As soon as I received a review copy of The French Chef in America, Alex Prud’homme’s new intricately and intriguingly detailed biography of his delicious, good-naturedly opinionated great-aunt, Julia Child, I went right to the index in hopes of finding my name. That would mean that some of our meetings and exchanges had been worth chronicling for posterity.
I suspect this will be standard practice for anyone in the food world whose paths crossed those of the woman whose TV cooking shows brought perfect understanding of French cuisine to all of America.
Sure enough there were several mentions, the longest of which recalled the most defining experience, one that colored our entire relationship ever after. The date was July 8, 1976, just a few months after I arrived at The New York Times and, as I recall, before I ever had met Julia. The event was a state dinner at The White House given by President and Mrs. Gerald Ford to mark our bicentennial with Queen Elizabeth II and Prince Philip as the guests of honor. (Come to think of it, it was a sly reminder that “We won. You lost.”)
Julia was scheduled to observe and record the preparations and then to appear live on PBS narrating the event that very night as it took place. Both The Washington Post and The New York Times were invited to send a food reporter to cover Julia covering the preparations and I was chosen for the task. It was a wonderful day seeing the lovely tent decorations where the dinner would be held and being inside that hallowed kitchen as chef Henry Haller implemented the French-continental menu. As he worked he reported food preferences of past presidents he had worked for and as quoted by Prud’homme: “Nixon didn’t eat many things. He didn’t like lamb or calves’ liver or a lot of things and it was hard to make an interesting menu. The Fords liked almost everything—even liver and red cabbage cooked with wine, the French way.”
My partial comment in reporting the event and as included in Prud’homme’s book, was about the nature of the food selected. “Through it all, one could not help wondering if a really imaginative, thoroughly American dinner, might not have been more interesting and appropriate to the occasion than this menu which, though elegant and appetizing, was all-purpose international.”

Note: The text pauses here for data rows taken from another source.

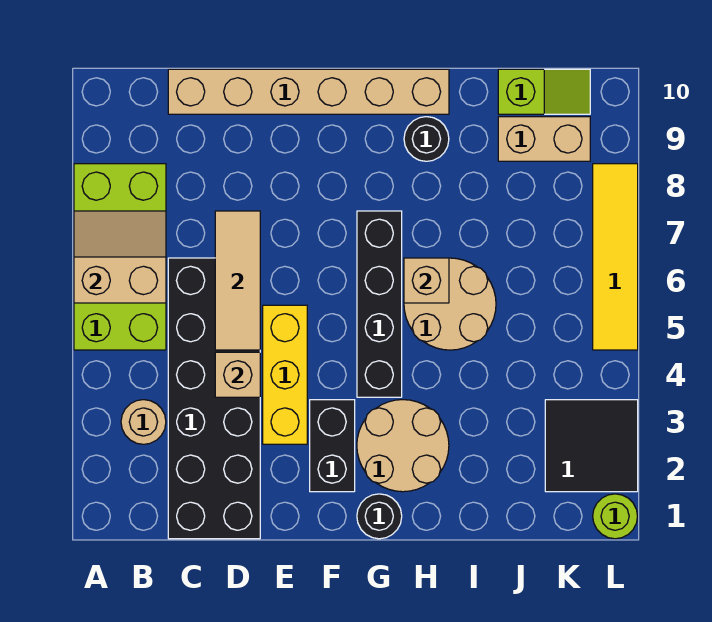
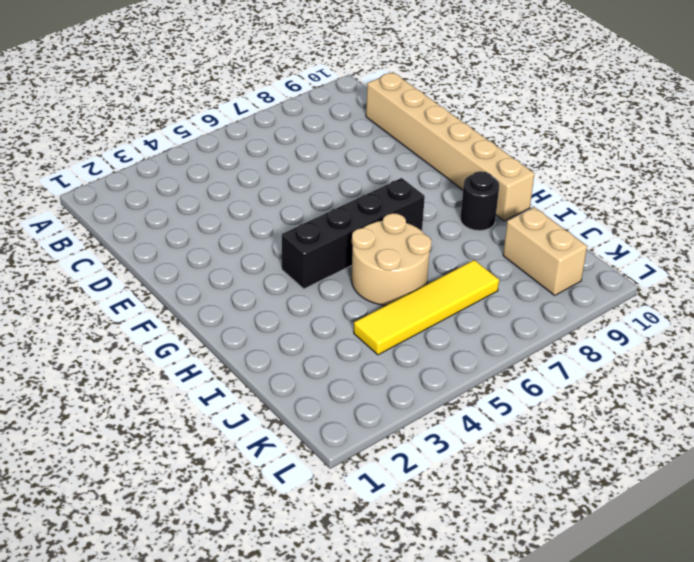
yellow tile J4:J7 level 1 -> yellow tile L5:L8 level 1
none -> lime brick A5:B8 level 1
none -> tan round brick B3 level 1
none -> black brick C1:D6 level 1

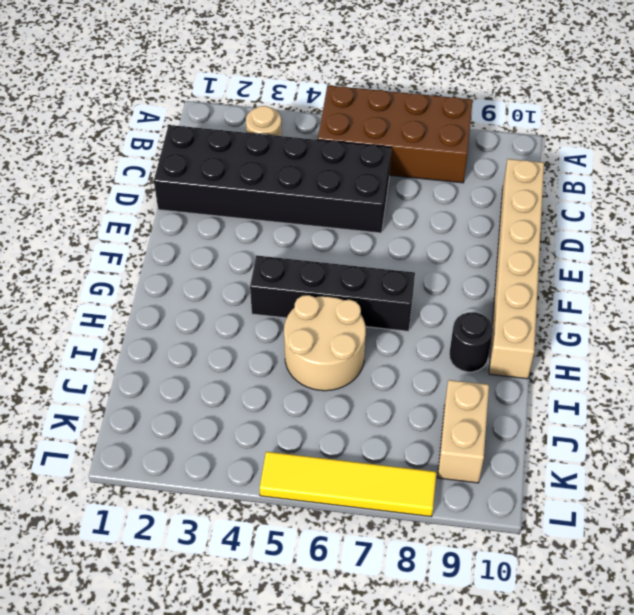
brown brick A5:B8 level 1 -> lime brick A5:B8 level 1
none -> yellow brick E3:E5 level 1
none -> black brick F2:F3 level 1
none -> black round brick G1 level 1

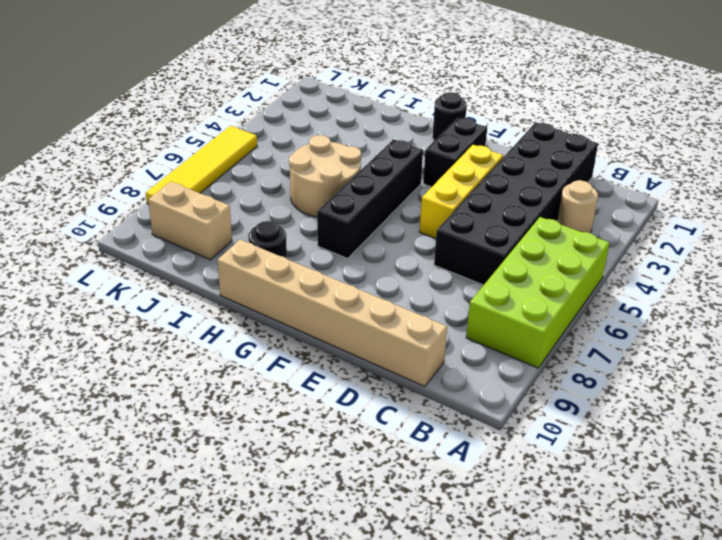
none -> tan round brick G2:H3 level 1
none -> lime slope J10:K10 level 1 top J
none -> black tile K2:L3 level 1

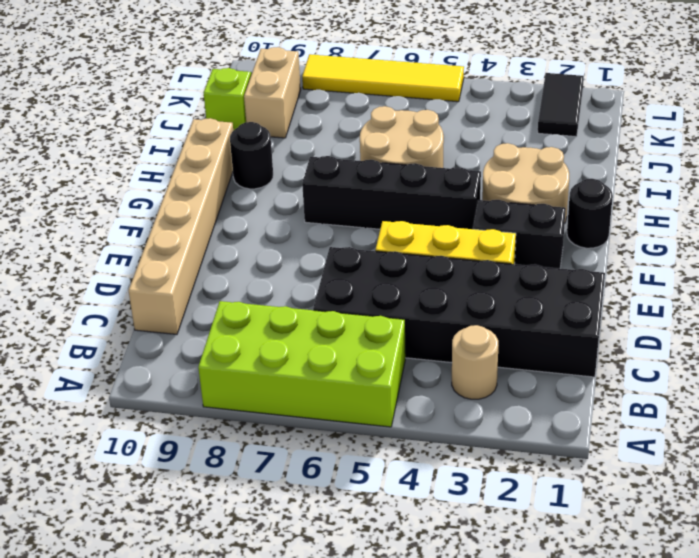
black tile K2:L2 level 1 -> black tile K2:L3 level 1
none -> lime round brick L1 level 1
none -> tan slope A6:B7 level 2 top 6
none -> tan brick D4 level 2

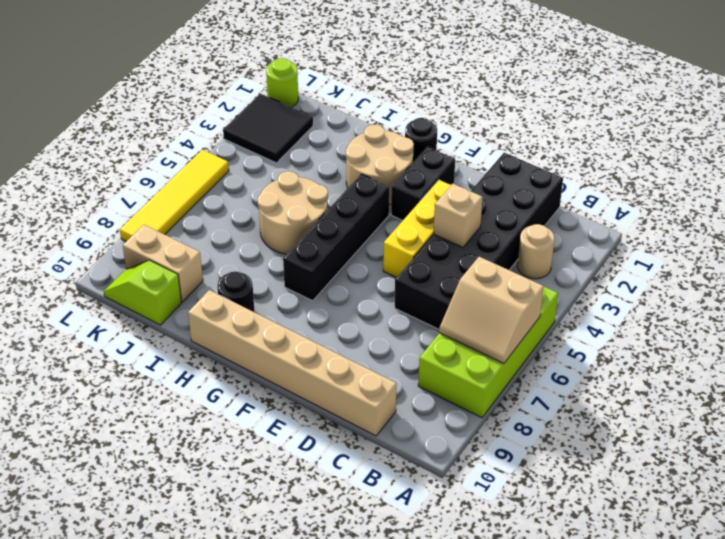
none -> tan tile D5:D7 level 2
none -> tan brick H6 level 2

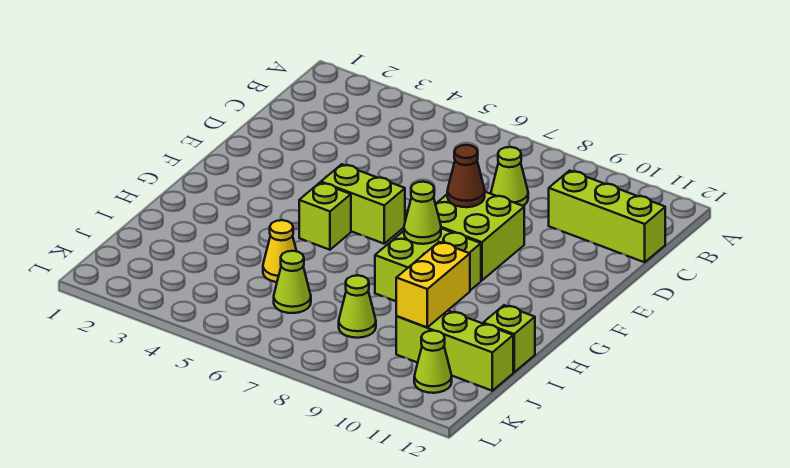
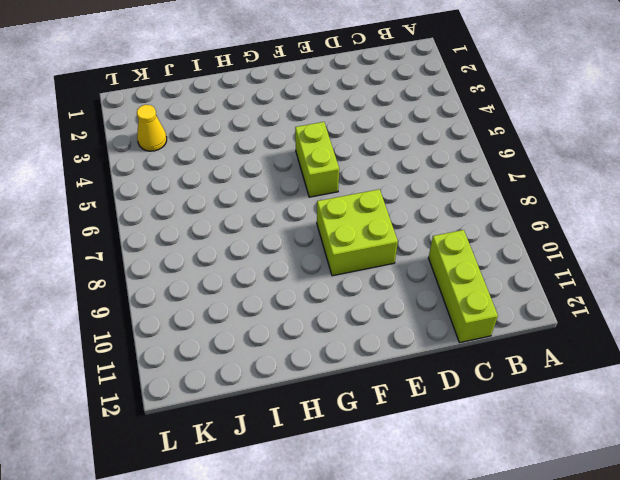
yellow cone K3 level 1 -> yellow cone I5 level 1
none -> lime cone C8 level 1
none -> lime brick G5 level 1
none -> lime brick G8:H9 level 1

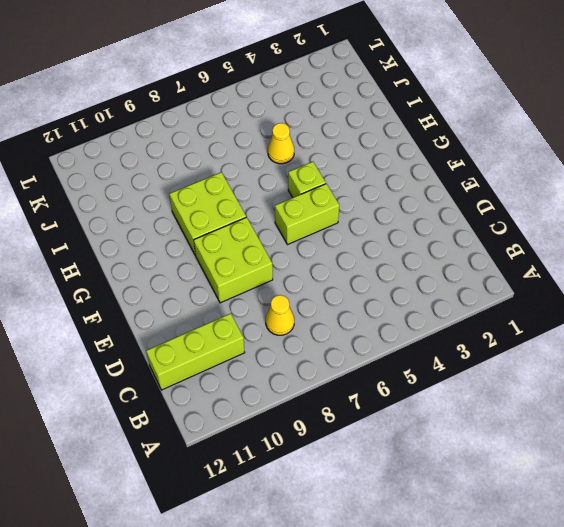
yellow cone C8 level 1 -> lime cone C8 level 1
none -> lime brick I12 level 1
none -> lime cone J6 level 1
none -> lime cone J8 level 1

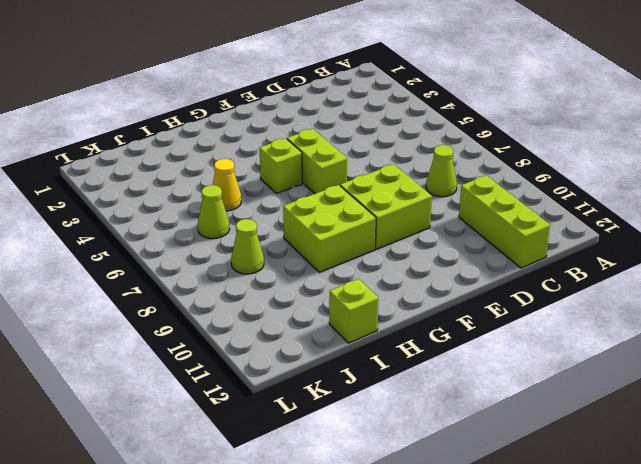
none -> lime brick J10:J12 level 1
none -> lime cone K11 level 1
none -> brown cone E8 level 2

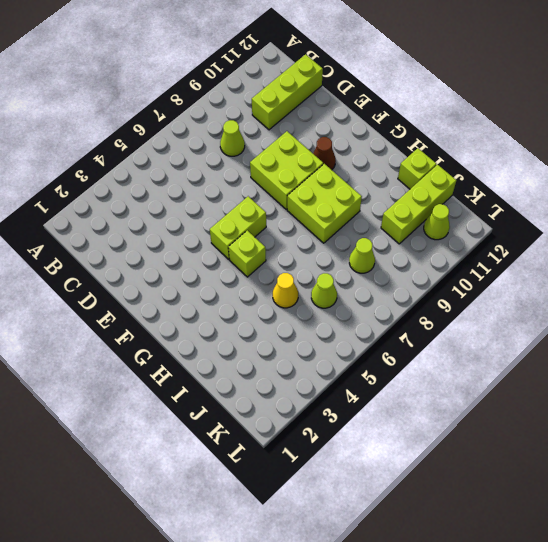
brown cone F10 level 1 -> brown cone E8 level 2
none -> lime cone G8 level 2
none -> yellow brick I10:J10 level 2

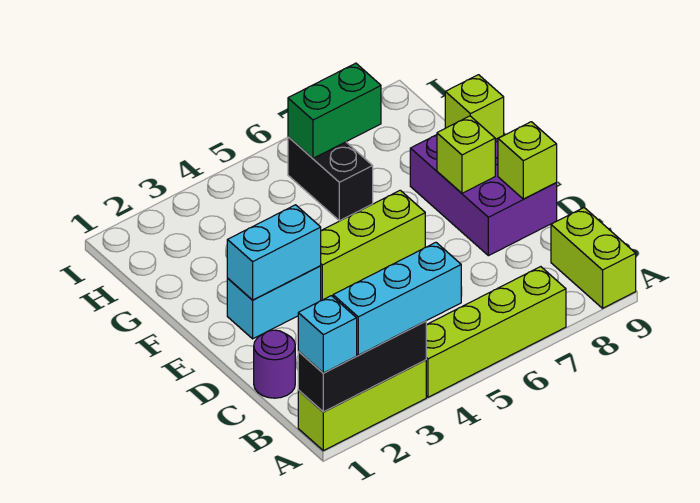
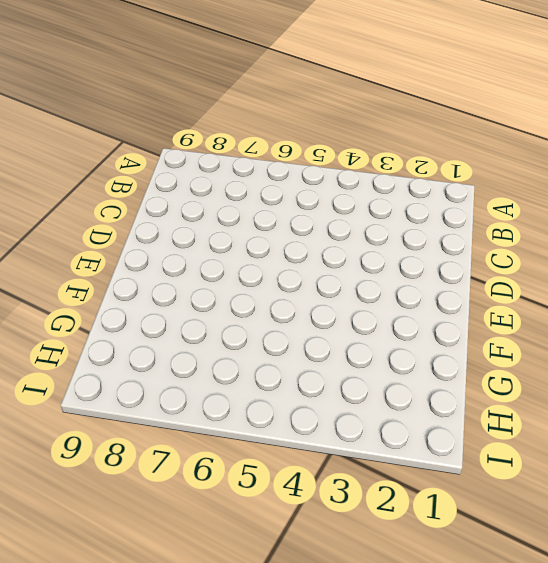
none -> lime brick A1:A3 level 1
none -> lime brick A4:A7 level 1
none -> lime brick A9:B9 level 1

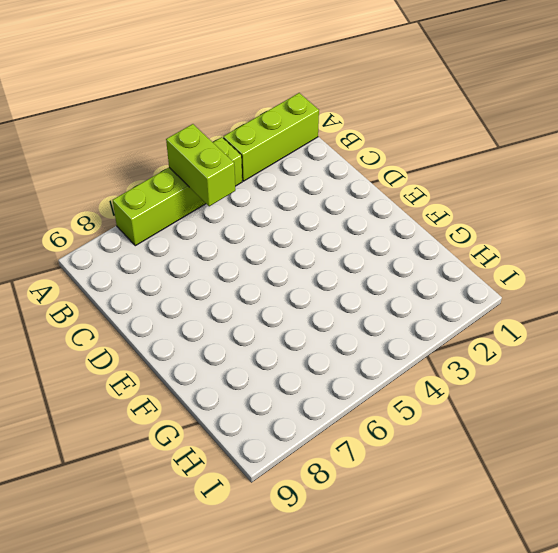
lime brick A5:B5 level 2 -> lime brick A9:B9 level 1
none -> purple round brick C1 level 1
none -> purple brick D8:F9 level 1
none -> cyan brick E2:E3 level 1

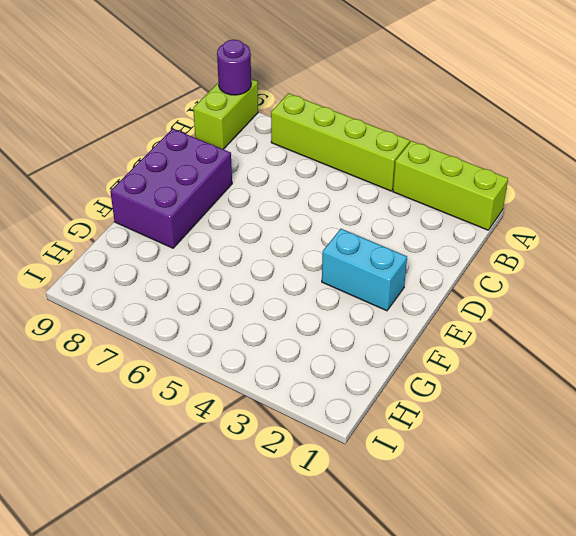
purple round brick A9 level 2 -> purple round brick C1 level 1
none -> lime brick E4:E6 level 1
none -> black brick G6:H6 level 1
none -> black brick A1:A3 level 2

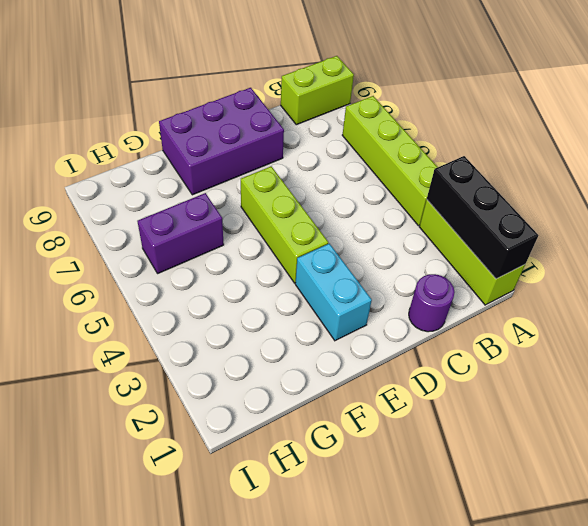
purple brick G6:H6 level 1 -> black brick G6:H6 level 1
none -> lime brick D9 level 2
none -> cyan brick E2:E3 level 2
none -> lime brick E8 level 2

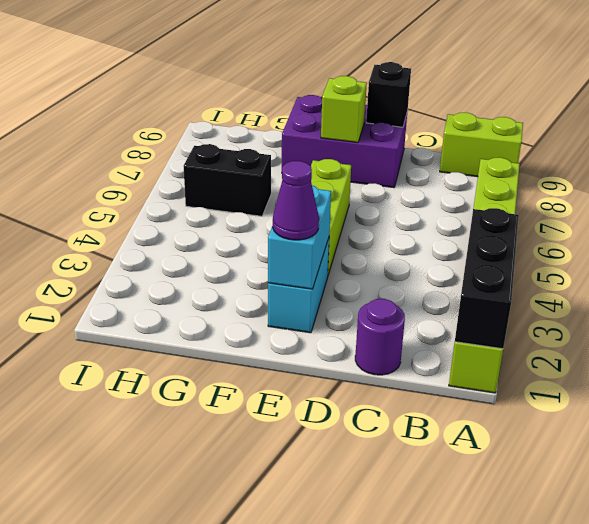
black brick D9 level 2 -> lime brick D9 level 2
purple cone E2 level 3 -> none
none -> lime brick F9 level 2
none -> green brick H6:H7 level 2
none -> cyan brick A1 level 3

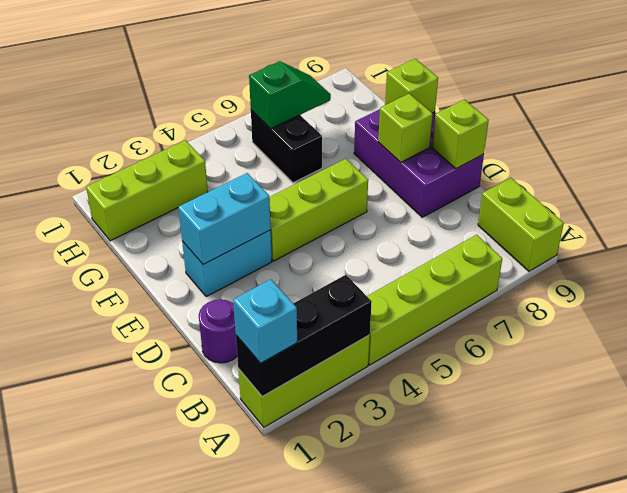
lime brick H1:H3 level 1 -> none
green slope H6:H7 level 2 top 6 -> green brick H6:H7 level 2
none -> cyan brick A2:A4 level 3

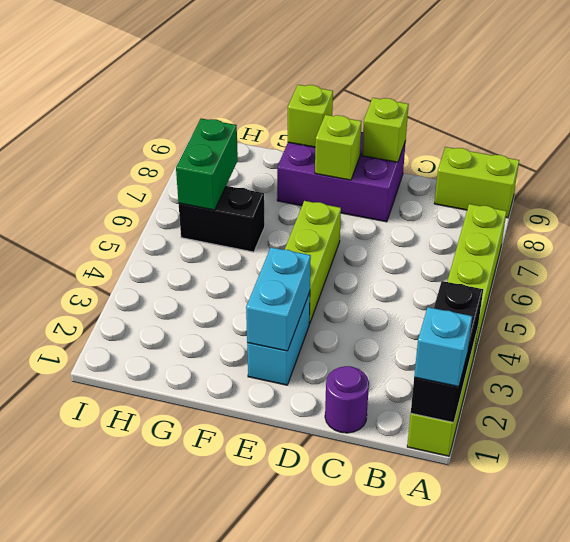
none -> cyan brick A2:A4 level 3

Thinking I had pulled my punches, I was surprised (and, let’s face it, a bit delighted) to hear Julia on PBS that very night as she narrated the event, and, addressing my comment, saying something like, what should have been served? Fried chicken and hamburgers? As told in this book, she also wrote something similar in The New York Times Magazine about six months later. “There was a lot of public caterwauling at the time of the Queen Elizabeth dinner…” I assumed that she was embarrassed for chef Haller and felt responsible for the unexpected criticism as it was under her auspices that I had been there.
Nevertheless, we eventually had friendly meetings through the years even though, now and then, while speaking at an event she would say something like young chefs might be discouraged if they think Mimi Sheraton is going to give them negative reviews.
In fact, she once suggested that I should write only the positives and it was hard to convince her that negatives give positives their value. Despite a subtle undertone of mistrust that I felt she had toward me, I recall a wonderful lunch at famed Manhattan restaurant La Grenouille with Julia and her charming husband Paul, my husband Richard Falcone, and her remarkable editor Judith Jones, to whom this new book is appropriately dedicated.
Another time when I was reviewing restaurants in Boston for the Condé Nast Traveler, I invited Julia to join us. My husband and I picked her up at her Cambridge home—to have a glass of wine and view her iconic kitchen, so that I could get some valuable ideas for a new one I was putting in my Greenwich Village brownstone. We then drove to Jasper’s restaurant where I had made a reservation in a fake name, as always when I was reviewing an establishment. The second we walked in Julia was recognized and introduced me to Jasper White as he ran out of the kitchen and said, “I always tell my staff, it’s important that I be here. You never know when Julia Child will walk in with Mimi Sheraton.”
Regrettably, I never got to visit Julia in her idyllic La Pitchoune, the Provence home so enticingly described in this book, we did, however, have a diffusely memorable dinner in Santa Barbara where she spent the winter and, again, where I was reviewing restaurants.
My husband and I picked her up at her apartment and she demonstrated a new, complex corkscrew with which she opened a bottle of white wine. It was all consumed before we left. At the restaurant the three of us downed two bottles of a Bordeaux the label of which I cannot remember. All I do recall is the giggly, precarious drive to get the beloved, merry Julia safely back home.